Bird watchers visiting Gibraltar will soon be able to enjoy a new network of migration observatories at strategic locations around the Rock. Announcing the establishment of the Europe-Africa Bird Migration Observatory Network (EABMON), the ministry of the environment said the various sites would offer different levels of access and protection, “with the aim being to maximise research and species conservation while maximising public access wherever possible”.
The EABMON was officially set up on the 50th anniversary of a landmark study on Palaearctic-African bird migration by the late Reginald Moreau of Oxford University. It forms part of a wider commemoration that is scheduled to culminate with the Calpe conference in September, when leading scientists will be gathering in Gibraltar to discuss current knowledge, climate change impacts and conservation requirements of migratory birds.
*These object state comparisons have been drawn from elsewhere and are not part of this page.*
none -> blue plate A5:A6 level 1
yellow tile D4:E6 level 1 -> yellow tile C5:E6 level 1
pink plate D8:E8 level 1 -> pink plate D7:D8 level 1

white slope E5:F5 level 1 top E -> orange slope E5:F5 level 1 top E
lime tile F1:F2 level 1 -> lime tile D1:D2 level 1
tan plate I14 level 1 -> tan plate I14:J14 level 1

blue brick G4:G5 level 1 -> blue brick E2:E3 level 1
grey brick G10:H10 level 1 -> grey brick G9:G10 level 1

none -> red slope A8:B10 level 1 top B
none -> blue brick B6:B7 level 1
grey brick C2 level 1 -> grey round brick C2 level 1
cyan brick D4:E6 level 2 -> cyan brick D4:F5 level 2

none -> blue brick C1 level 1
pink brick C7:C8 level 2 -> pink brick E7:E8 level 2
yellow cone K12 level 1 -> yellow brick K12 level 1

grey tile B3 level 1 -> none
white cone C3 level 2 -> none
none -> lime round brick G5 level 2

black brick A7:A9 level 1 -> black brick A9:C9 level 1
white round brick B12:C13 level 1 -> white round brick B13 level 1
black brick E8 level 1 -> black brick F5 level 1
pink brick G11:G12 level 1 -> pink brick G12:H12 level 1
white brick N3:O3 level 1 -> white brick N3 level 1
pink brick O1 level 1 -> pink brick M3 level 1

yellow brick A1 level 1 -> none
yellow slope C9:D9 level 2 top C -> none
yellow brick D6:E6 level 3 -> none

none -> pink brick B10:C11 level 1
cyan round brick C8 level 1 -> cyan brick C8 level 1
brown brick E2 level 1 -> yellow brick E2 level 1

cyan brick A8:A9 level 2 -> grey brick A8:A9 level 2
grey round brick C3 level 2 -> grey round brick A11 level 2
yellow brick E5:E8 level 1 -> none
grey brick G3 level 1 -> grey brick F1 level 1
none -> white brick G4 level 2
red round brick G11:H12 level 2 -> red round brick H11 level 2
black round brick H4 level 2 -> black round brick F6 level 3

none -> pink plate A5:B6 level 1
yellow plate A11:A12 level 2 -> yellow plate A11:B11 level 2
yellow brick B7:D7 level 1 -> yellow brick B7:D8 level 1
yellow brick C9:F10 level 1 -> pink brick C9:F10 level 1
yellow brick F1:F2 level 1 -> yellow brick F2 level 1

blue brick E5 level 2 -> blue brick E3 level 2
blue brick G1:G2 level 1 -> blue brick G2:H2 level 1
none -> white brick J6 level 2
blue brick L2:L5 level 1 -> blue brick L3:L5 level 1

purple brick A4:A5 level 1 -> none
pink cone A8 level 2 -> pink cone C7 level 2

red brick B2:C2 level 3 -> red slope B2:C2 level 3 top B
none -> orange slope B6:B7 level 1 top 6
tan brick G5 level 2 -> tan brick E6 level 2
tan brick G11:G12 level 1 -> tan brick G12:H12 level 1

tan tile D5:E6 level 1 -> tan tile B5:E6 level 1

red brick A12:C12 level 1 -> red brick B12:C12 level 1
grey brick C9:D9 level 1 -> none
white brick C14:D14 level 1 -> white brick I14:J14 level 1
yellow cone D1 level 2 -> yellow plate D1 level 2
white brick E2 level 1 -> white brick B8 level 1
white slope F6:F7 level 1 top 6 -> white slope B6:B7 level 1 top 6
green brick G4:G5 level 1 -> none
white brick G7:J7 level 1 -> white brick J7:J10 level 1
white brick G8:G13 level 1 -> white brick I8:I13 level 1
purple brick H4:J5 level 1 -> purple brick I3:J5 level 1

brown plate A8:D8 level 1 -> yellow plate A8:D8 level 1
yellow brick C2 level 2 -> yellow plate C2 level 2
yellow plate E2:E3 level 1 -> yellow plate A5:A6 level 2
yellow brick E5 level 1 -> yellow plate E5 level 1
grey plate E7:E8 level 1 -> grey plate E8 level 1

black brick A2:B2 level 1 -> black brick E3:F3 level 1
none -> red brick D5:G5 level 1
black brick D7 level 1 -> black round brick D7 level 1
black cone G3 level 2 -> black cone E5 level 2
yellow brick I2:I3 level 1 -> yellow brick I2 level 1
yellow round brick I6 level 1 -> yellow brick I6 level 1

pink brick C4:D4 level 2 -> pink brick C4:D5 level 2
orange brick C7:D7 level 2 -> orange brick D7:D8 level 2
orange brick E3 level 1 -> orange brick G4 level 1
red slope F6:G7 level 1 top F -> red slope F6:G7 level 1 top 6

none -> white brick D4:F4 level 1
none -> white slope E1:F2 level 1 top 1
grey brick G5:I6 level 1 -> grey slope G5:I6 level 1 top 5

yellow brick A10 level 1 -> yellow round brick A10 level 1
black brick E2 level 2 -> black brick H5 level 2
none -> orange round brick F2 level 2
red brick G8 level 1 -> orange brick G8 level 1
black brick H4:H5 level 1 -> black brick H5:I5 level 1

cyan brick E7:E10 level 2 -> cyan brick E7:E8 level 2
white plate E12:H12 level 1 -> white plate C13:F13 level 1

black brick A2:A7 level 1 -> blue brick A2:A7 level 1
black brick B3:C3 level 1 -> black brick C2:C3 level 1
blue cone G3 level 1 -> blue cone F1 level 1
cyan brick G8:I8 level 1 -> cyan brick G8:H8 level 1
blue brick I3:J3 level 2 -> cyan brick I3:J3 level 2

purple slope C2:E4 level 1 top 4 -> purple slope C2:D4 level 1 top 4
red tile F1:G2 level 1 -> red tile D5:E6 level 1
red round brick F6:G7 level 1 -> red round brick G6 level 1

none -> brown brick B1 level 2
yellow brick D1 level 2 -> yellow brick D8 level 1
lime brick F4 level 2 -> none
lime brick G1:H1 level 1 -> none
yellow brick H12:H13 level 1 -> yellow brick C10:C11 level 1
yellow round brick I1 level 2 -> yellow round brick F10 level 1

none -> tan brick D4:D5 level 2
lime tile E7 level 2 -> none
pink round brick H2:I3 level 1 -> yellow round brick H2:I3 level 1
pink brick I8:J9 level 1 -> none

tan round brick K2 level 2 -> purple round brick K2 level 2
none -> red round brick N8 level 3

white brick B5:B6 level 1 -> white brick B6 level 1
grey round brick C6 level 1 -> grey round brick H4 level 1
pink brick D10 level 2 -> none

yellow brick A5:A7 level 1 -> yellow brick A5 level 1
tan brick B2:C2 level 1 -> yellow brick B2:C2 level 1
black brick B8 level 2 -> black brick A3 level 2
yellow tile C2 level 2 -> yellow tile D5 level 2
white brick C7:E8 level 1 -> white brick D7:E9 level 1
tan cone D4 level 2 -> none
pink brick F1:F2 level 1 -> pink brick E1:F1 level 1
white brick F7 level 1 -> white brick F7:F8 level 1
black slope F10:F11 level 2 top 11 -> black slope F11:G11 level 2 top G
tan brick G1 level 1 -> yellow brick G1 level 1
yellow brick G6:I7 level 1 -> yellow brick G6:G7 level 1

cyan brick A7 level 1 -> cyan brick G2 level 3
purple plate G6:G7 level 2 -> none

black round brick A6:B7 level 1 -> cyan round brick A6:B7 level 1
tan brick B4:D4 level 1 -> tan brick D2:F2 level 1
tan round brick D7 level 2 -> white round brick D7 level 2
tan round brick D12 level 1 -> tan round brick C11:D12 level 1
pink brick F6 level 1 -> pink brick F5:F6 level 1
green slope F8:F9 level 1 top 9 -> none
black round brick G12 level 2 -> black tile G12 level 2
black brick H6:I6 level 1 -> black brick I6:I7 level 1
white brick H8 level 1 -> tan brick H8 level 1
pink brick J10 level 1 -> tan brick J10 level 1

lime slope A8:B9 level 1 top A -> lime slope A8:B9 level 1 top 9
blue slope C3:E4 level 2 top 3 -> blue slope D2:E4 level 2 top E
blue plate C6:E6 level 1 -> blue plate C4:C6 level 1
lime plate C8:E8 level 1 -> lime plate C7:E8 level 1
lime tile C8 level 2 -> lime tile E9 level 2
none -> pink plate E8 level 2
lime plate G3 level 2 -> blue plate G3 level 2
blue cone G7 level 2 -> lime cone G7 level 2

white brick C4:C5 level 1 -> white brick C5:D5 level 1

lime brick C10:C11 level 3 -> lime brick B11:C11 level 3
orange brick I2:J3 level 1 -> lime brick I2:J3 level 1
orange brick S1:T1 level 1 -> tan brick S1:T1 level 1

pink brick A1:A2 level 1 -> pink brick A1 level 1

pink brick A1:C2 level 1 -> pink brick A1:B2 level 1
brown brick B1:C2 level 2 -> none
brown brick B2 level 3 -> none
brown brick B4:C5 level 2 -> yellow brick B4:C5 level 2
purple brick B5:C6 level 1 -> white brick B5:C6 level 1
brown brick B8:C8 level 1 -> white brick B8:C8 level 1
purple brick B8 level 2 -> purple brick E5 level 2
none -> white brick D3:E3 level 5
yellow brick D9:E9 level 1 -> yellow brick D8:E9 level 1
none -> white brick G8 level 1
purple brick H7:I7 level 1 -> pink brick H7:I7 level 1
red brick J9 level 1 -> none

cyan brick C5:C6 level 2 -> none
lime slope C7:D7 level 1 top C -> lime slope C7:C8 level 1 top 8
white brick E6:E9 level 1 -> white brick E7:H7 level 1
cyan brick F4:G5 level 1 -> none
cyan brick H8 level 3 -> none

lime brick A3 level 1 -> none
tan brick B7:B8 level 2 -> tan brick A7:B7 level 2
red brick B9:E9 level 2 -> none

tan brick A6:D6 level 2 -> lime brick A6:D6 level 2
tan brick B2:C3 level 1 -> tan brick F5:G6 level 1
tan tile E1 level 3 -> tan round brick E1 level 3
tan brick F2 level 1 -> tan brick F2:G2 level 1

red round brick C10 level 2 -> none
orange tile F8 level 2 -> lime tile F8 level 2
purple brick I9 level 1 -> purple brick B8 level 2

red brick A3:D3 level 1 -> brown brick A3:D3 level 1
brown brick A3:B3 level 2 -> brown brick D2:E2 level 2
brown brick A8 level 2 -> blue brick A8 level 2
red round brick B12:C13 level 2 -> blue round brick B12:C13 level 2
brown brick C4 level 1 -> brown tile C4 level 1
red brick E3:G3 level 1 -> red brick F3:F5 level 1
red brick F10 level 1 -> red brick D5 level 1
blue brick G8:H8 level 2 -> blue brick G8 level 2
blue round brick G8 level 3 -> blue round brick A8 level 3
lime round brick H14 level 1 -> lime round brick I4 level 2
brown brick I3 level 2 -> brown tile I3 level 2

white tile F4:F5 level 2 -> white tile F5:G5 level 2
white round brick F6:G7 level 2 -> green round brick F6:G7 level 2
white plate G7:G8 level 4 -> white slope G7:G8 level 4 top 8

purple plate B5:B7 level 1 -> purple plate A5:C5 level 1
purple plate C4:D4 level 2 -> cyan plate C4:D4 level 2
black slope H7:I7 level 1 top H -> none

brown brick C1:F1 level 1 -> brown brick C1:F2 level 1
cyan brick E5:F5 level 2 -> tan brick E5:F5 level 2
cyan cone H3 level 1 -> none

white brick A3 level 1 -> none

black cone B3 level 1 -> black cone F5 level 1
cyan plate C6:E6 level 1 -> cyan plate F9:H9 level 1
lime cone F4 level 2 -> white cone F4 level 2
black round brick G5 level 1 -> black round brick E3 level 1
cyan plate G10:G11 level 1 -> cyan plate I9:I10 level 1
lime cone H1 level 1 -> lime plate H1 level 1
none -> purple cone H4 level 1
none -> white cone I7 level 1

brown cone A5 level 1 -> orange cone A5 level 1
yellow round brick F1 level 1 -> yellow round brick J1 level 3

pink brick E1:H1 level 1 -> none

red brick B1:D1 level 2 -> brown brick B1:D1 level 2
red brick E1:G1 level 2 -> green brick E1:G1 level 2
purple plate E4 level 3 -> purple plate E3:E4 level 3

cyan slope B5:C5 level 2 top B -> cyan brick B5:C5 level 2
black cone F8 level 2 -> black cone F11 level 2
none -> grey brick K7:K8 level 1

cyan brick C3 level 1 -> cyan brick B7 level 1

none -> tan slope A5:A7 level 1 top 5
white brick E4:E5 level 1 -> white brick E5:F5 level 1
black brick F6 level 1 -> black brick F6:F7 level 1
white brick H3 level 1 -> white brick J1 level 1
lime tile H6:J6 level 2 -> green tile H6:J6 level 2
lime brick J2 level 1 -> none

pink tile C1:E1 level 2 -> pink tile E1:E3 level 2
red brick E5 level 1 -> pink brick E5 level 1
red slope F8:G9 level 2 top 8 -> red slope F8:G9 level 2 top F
According to the ministry, Gibraltar sits at a crucial crossroad for these migration systems, and Gibraltar-based ornithologists have been involved in their monitoring and study for centuries.
Commenting on the initiative, minister for the environment John Cortes said, “I am truly excited with this initiative. Moreau’s seminal work is at the heart of my passion for birds and the study of bird migration and I am delighted to be able to take this step and contribute to the history and development of the study of these vulnerable creatures.
“I am really looking forward to Calpe ’22 when we will be able to highlight this initiative to an international audience of experts. Gibraltar will take its deserved place as a leader in the study of bird migration between Europe and Africa.
“This is a first step. Our aim is to improve existing facilities and develop new ones, in keeping with the network’s aims and objectives, which includes adding to the enjoyment of birds and bird migration by everyone.”
The ministry noted that activities relating to bird migration in Gibraltar centre around three main pillars: observation and recording; data collection and research; and rescue and rehabilitation. The new network of observatories will focus on three common themes: interpretation and education; monitoring and research; and conservation, rescue and rehabilitation. The observatories are owned or managed by the Gibraltar government, Gibraltar Ornithological & Natural History Society, Gibraltar National Museum and Gibraltar Botanic Gardens.
The locations for the network are: Harding’s Observation Post (Europa Point); Marine Interpretation Centre (Europa Point), Europa Foreshore; Gorham’s Cave Complex including Europa Advance Battery Viewing Platform; Jacob’s Ladder; Jews’ Gate Field Centre; Parson’s Lodge; Windmill Hill Raptor Rehabilitation Centre; Tovey Cottage; and Gibraltar Botanic Gardens.